TVD took to the road with Everest last November and December as they opened for Neil Young and Crazy Horse and Patti Smith. They were as welcoming as they are talented—and more than a bit introspective. Part one can be found right here. Ed.

“Without music, life would be a mistake.”
― Friedrich Nietzsche


Talent, like talk, is cheap. Everyone wants talent for nothing in the 21st century. If you’ve got it, you’ve got to keep moving, keep pushing, keep creating.

“I know it takes a long time; we’ve been killin’ it for a long time,” Jason tells me, taking a drag off a cigarette. “ I’ve been in bands forever, but also music isn’t worth anything.

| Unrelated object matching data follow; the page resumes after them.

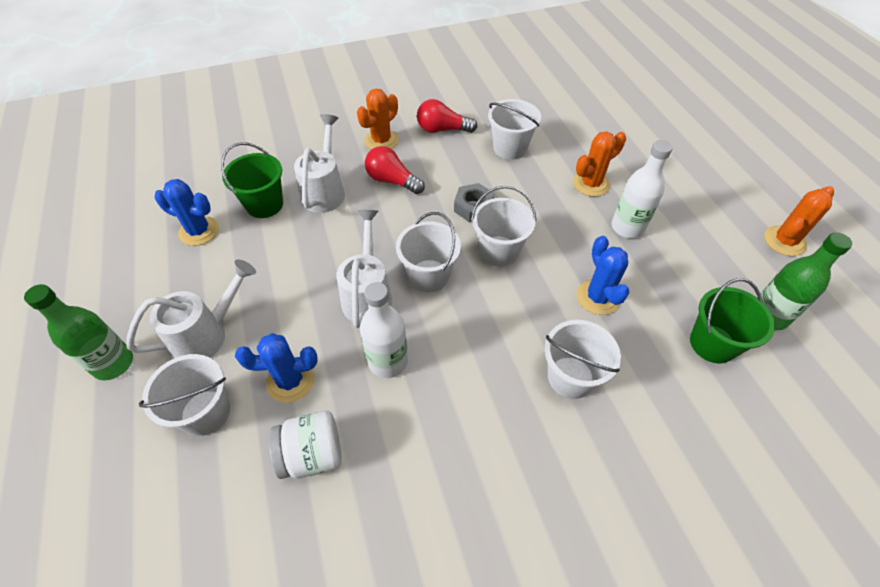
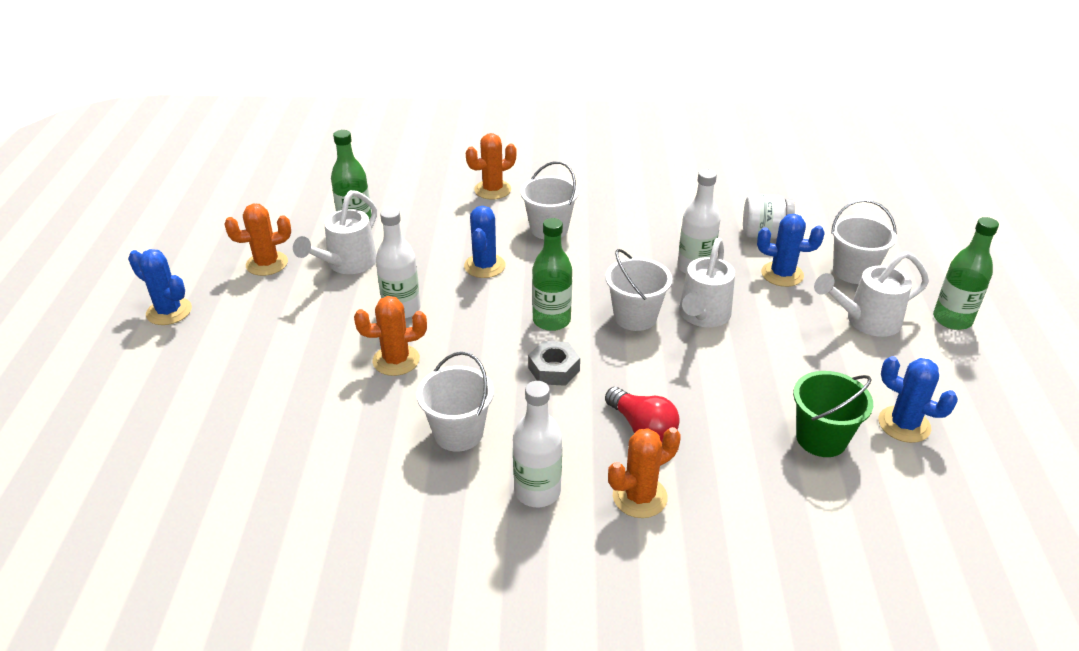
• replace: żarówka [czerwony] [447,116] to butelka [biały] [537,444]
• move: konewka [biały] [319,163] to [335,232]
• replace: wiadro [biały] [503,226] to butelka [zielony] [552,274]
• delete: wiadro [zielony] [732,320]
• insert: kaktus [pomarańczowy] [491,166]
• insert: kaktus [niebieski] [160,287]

It’s not a commodity anymore. We spend all this money on equipment, and going into the studio, and making records… you spend all this money and time making this product and they give it away.


“I don’t want you to think it’s all the label’s fault. Somebody told me a long time ago that anytime something isn’t working, the band is responsible for all that in one way or another.”

Bridgeport marks the last official date of the “Alchemy” tour, and Everest asks Neil Young and the Crazy Horse guys for a photo together. It doesn’t look like it’s going to happen, but word comes that Neil has agreed and it’s go time. They stand in front of the Rust props in a line. There is a mutual respect. There are also eggshells. In under ten minutes, the photos are done and Everest are left to do their sound check. Jason walks past me and smiles. “Pretty cool!”